While on the surface, the song sounds like a love note to radio, the underlying message is one of disdain and condemnation for the greed and corruption that was still rampant in the radio business.
The next single released was "Freewill" featuring some of Neil Peart's best lyric writing and a bridge/solo section that starts with Lee playing an almost impossibly difficult riff as only he can while Peart lays down drumming that seems simple with a straight groove but gradually grows more complex as Lifeson plays one of his most blistering solos to date. Combining chord forms and his own particular brand of shredding, he once again sets the bar high for guitar solos.

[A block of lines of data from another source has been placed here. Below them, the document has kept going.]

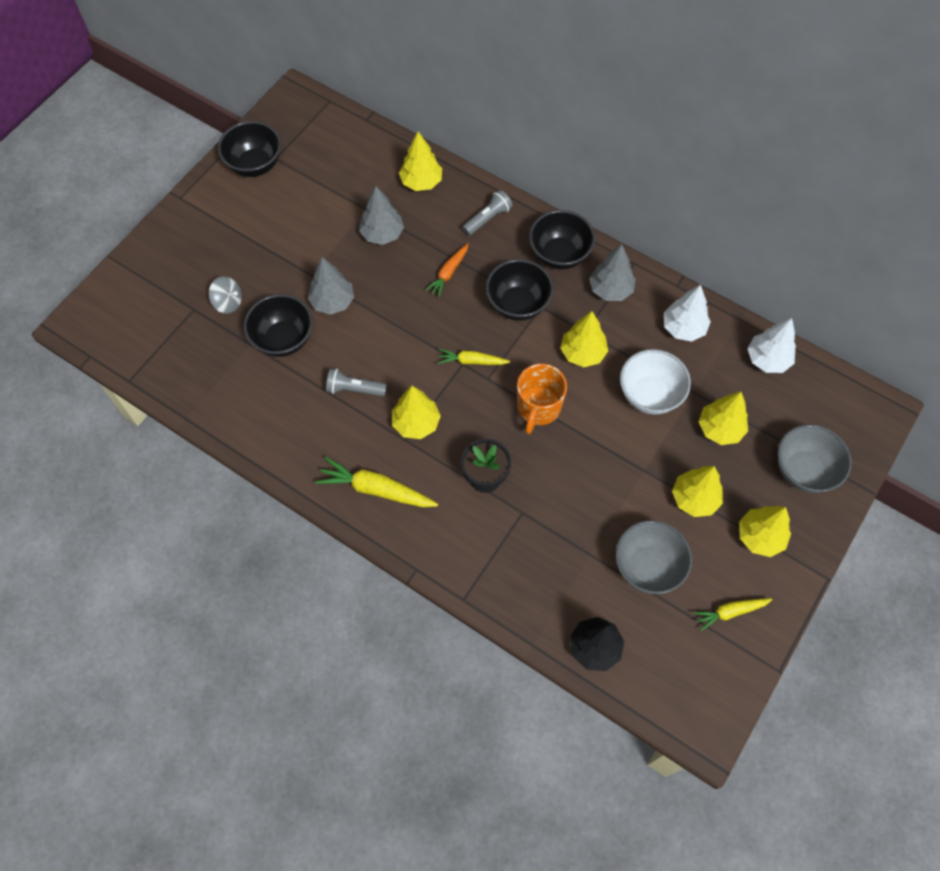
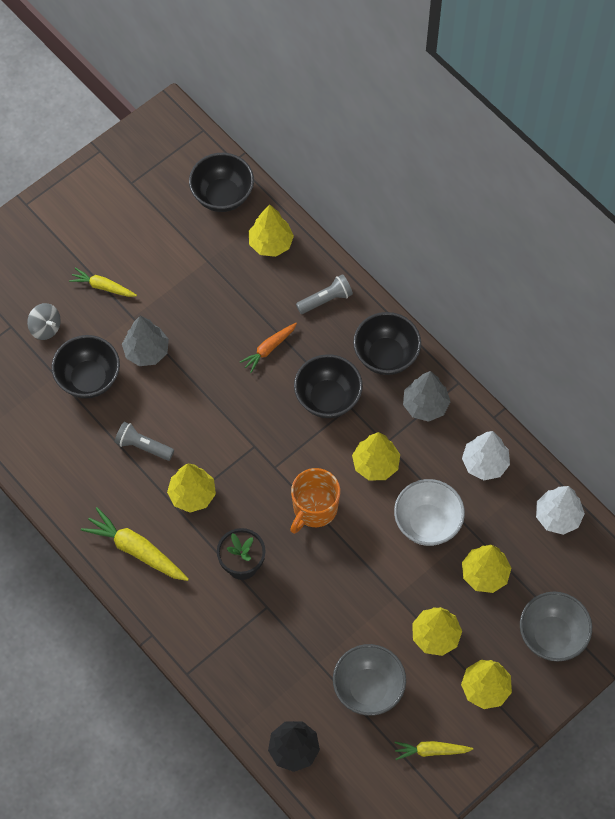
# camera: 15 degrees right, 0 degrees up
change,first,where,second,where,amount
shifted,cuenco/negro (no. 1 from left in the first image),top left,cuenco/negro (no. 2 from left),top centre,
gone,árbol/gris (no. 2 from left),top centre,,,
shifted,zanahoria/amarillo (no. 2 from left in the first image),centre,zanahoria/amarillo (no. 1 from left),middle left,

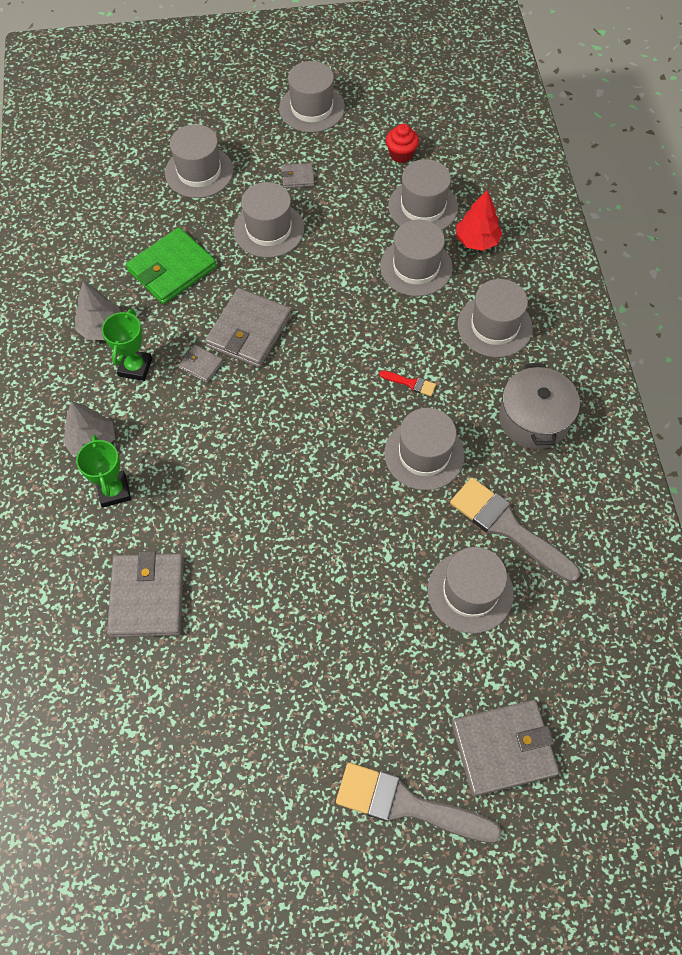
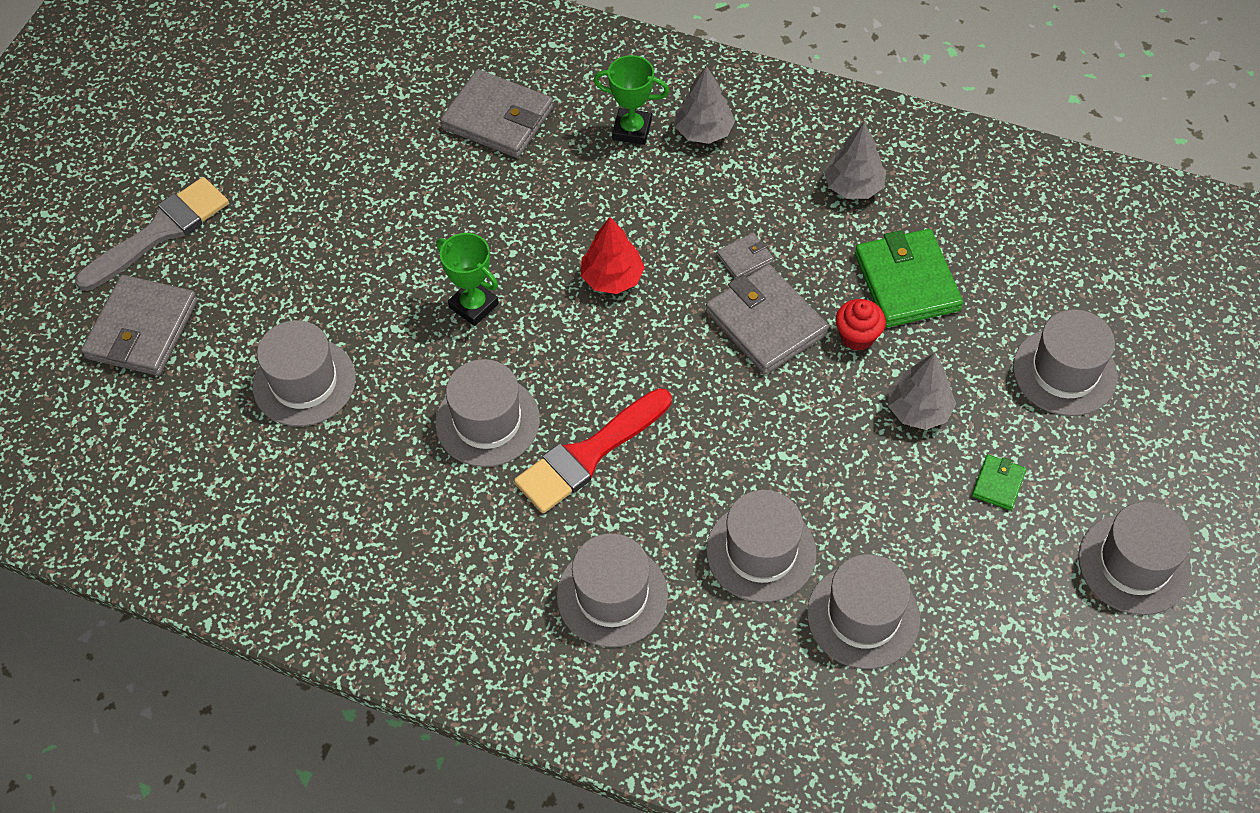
# camera: 120 degrees right, 5 degrees down
change,first,where,second,where,amount
shifted,trofeo/verde (no. 2 from left in the first image),middle left,trofeo/verde (no. 1 from left),centre,
swapped,sombrero/gris (no. 2 from left),top centre,árbol/gris (no. 3 from left),middle right,
repainted,cartera/gris (no. 4 from left),top centre,cartera/verde (no. 2 from left),middle right,
scaled,pincel/rojo,centre,,centre,x2.33
shifted,magdalena/rojo,top centre,,middle right,
gone,pincel/gris (no. 2 from left),middle right,,,
shifted,árbol/rojo,top right,,top centre,
gone,olla/gris,middle right,,,

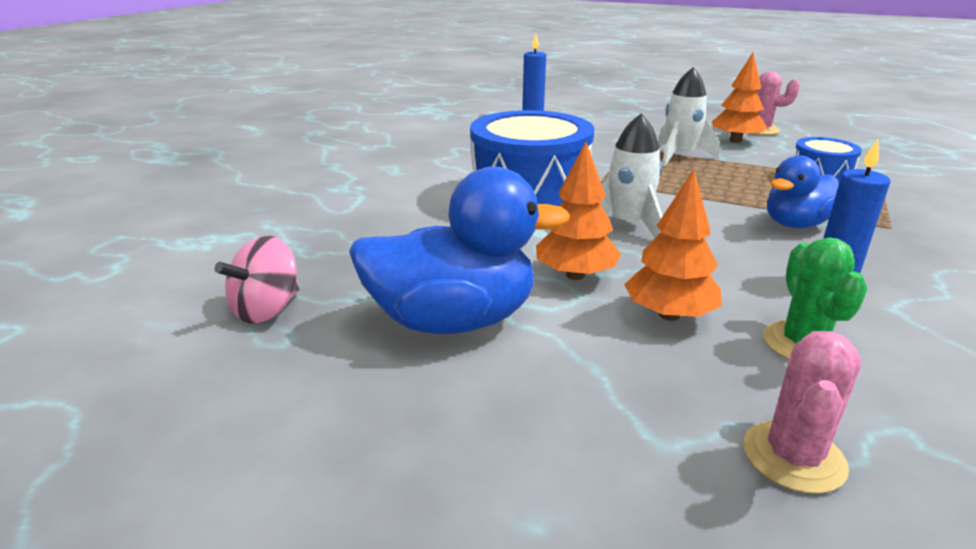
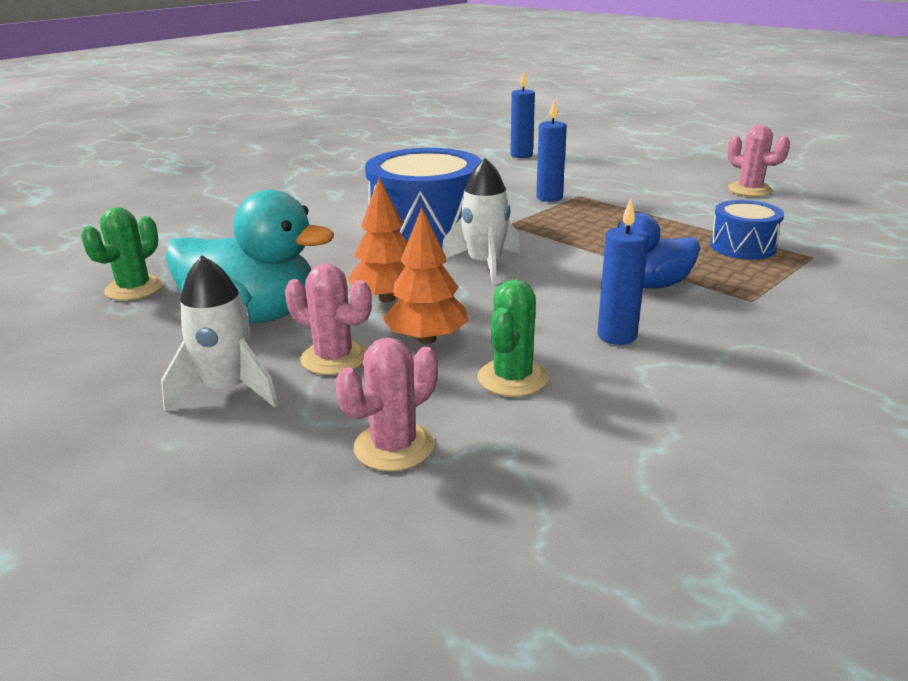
# camera: 20 degrees right, 0 degrees up
change,first,where,second,where,amount
swapped,peonza/rosa,middle left,cactus/verde (no. 1 from left),middle left,
repainted,pato/azul (no. 1 from left),centre,pato/turquesa,middle left,
shifted,cohete/blanco (no. 2 from left in the first image),top right,cohete/blanco (no. 1 from left),middle left,
gone,árbol/naranja (no. 3 from left),top right,,,
new,,,cactus/rosa (no. 1 from left),centre,
new,,,vela/azul (no. 2 from left),top centre,

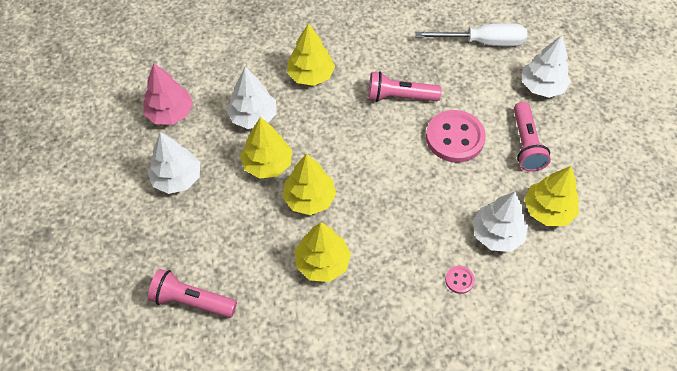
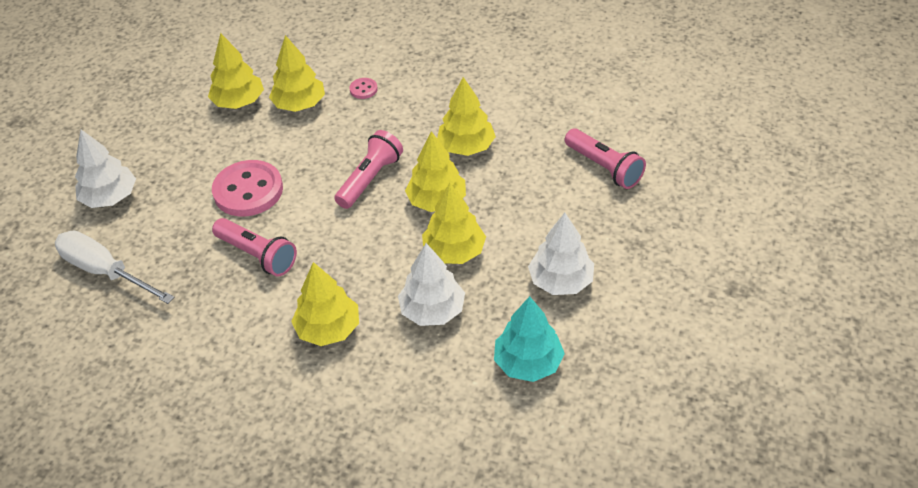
# camera: 145 degrees left, 10 degrees down
change,first,where,second,where,amount
repainted,árbol/rosa,top left,árbol/turquesa,bottom centre,
repainted,árbol/blanco (no. 3 from left),middle right,árbol/amarillo (no. 2 from left),top left,
shifted,lámpara de mano/rosa (no. 3 from left in the first image),middle right,lámpara de mano/rosa (no. 2 from left),centre,

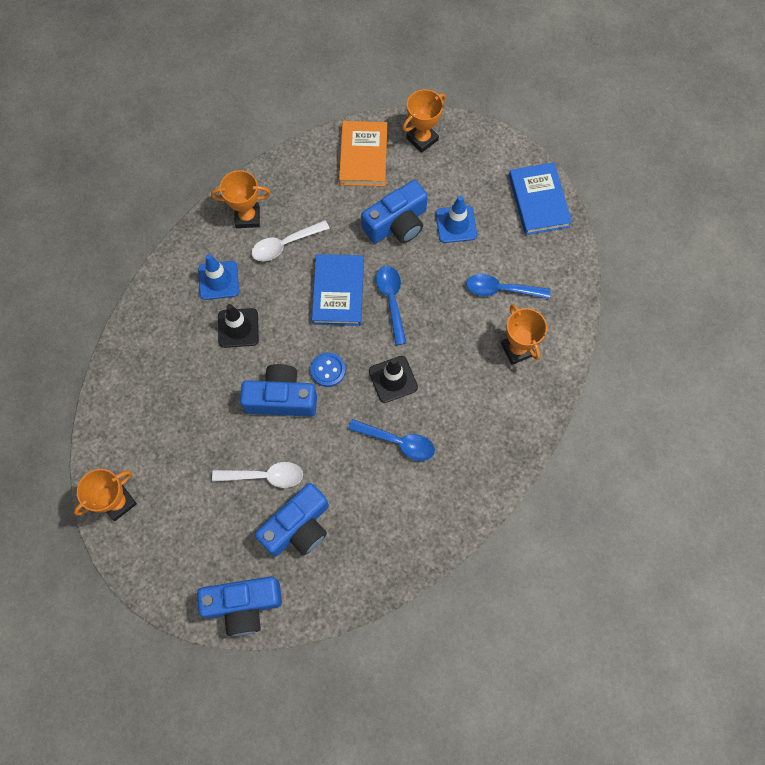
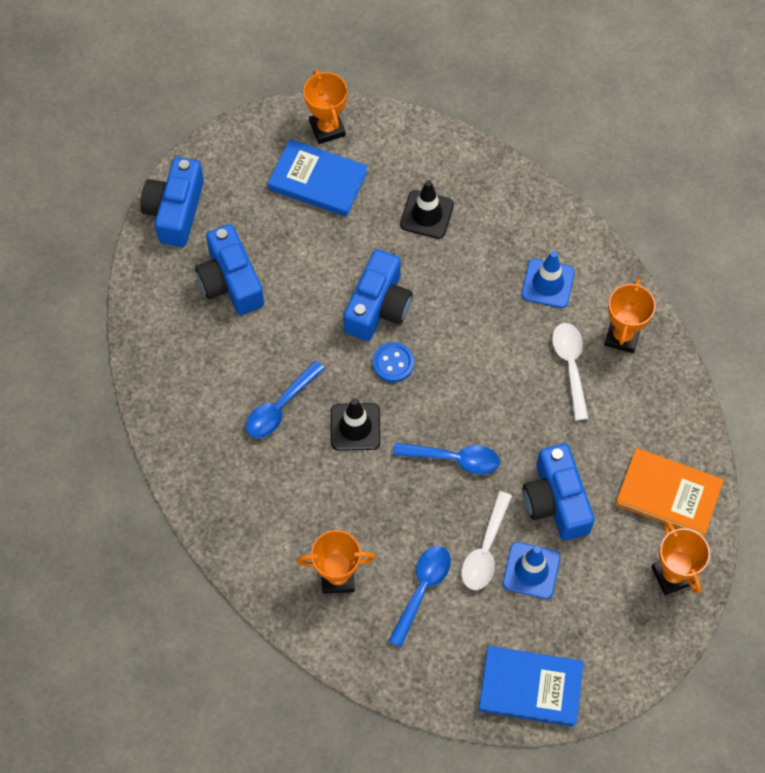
# camera: 110 degrees right, 5 degrees down
change,first,where,second,where,amount
shifted,cuchara/blanco (no. 1 from left),centre,,bottom centre,
shifted,cono de tráfico/negro (no. 1 from left in the first image),middle left,cono de tráfico/negro (no. 2 from left),top centre,
shifted,libro/azul (no. 1 from left),centre,,top centre,

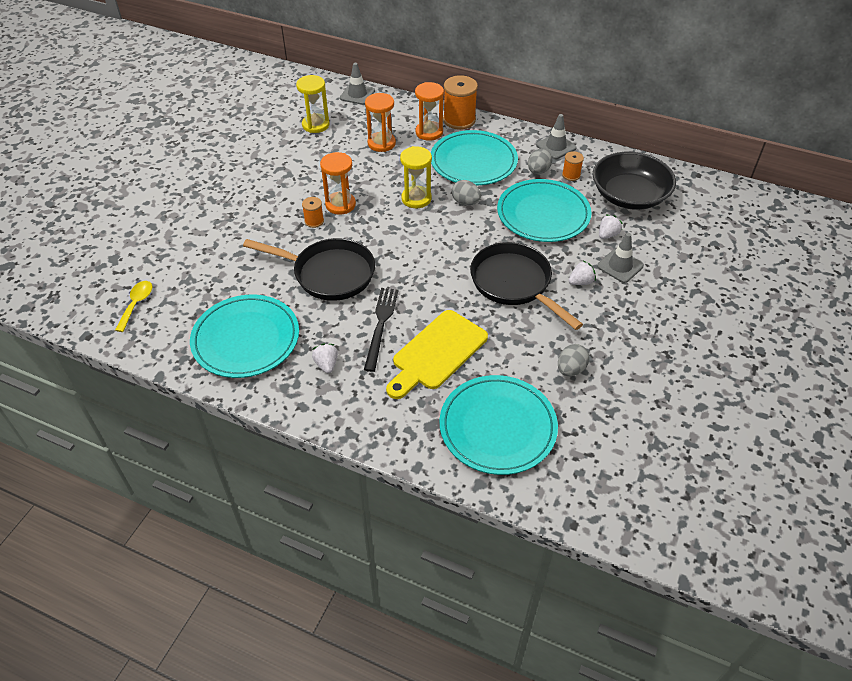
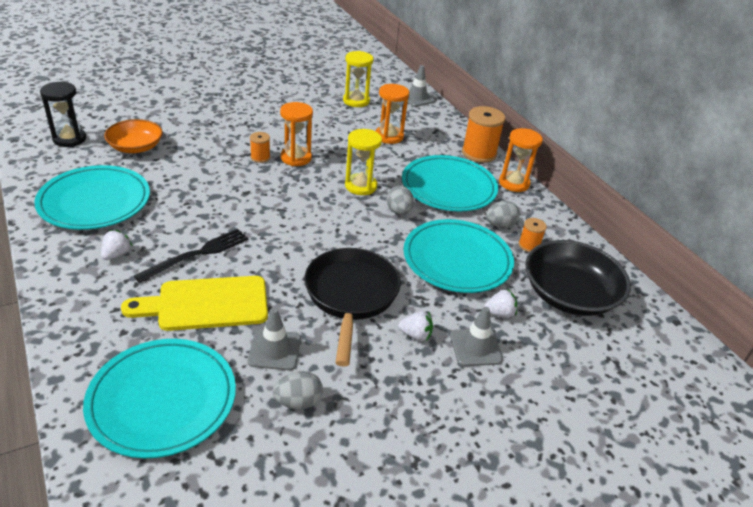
# camera: 35 degrees right, 10 degrees down
change,first,where,second,where,amount
swapped,cuchara/amarillo,middle left,reloj de arena/negro,top left,
gone,sartén/negro (no. 1 from left),centre,,,
shifted,reloj de arena/naranja (no. 3 from left),top centre,,top right,
shifted,cono de tráfico/gris (no. 2 from left in the first image),top centre,cono de tráfico/gris (no. 1 from left),bottom centre,
new,,,cuenco/naranja,top left,

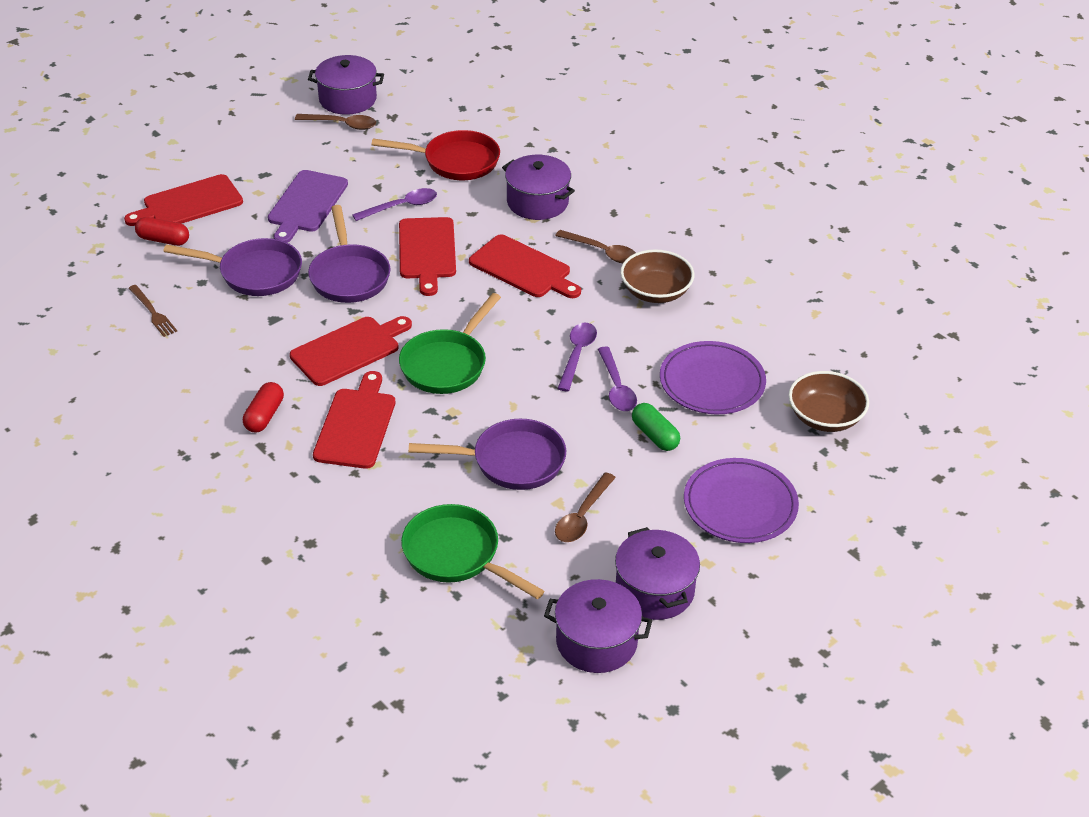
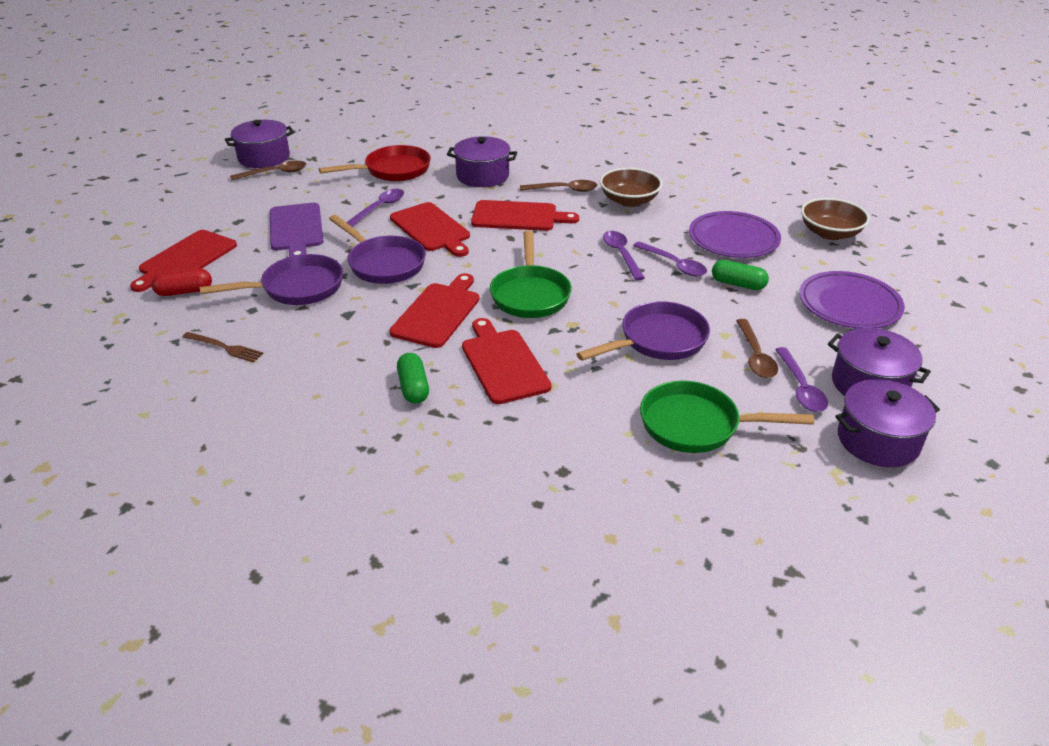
# camera: 30 degrees left, 5 degrees down
change,first,where,second,where,amount
repainted,cápsula/rojo (no. 2 from left),middle left,cápsula/verde (no. 1 from left),centre,
new,,,cuchara/morado (no. 4 from left),middle right,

The album contained two long pieces, 'Jacob's Ladder, a moody piece filled with dark imagery of storm clouds gathering and a resulting storm of intense ferocity reflected so well in the music that highlighted the lyrics and once again featured the bands sometimes bizarre but always captivating use of odd time signatures. The other extended piece, 'Natural Science', starts with a very compelling 12-string acoustic guitar intro that has Geddy singing wistfully about the tide pools one might see at the beach. It was a metaphor for how isolated we can all feel in life with the ocean of humanity just beyond our reach as we exist only in our own small tide pool. The song modulates rapidly as the band pounds into a blindingly fast 7/8 time signature. Two amazing guitar solos later and the band is coming to the climax of the tune, leaving the listener breathless. This was the net effect of more concise writing. They had managed to squeeze into one song what used to take the entire side of an album as they did on "2112" and "Hemispheres". It was the creation of what I like to call the "mini-epic", a process that had begun with 'Cygnus X-1' from "A Farewell To Kings" and had been perfected now on this new album.
There are other very high moments on an album that seemed to be all high moments.
This was a new Rush. A more compact but still virtually perfect Rush that appealed to radio stations everywhere as the first two singles blasted across the airwaves. It garnered both critical and commercial success and proved to be the way the band would approach all their future output. They could actually write singles for radio play and still remain true to their ideals of doing what they wanted to do the way they wanted to do it.
A casual conversation about what my favorite album was with my wife led me to realize that it was "Permanent Waves" despite my love of all the rest. It was the album where Rush became Rush to me. Although it was not a concept album, it's nevertheless one of only a few albums that requires me to listen to the whole thing every time because the songs just play so well against and with each other. It is an absolutely perfect album in every way for me containing so many different elements from scorching guitar to ethereal keyboard textures and as always, the wildest most precise drumming one could possibly hear. Geddy's voice, while still quite high, didn't have the screeching quality it did in his younger years. He had matured as a vocalist and found the "sweet spot" in his vocal range that allowed him to still be up high but with a much sweeter quality to his voice.
It was the best prog rock that has ever been produced as far as I am concerned, surpassing even the monster success of 2112.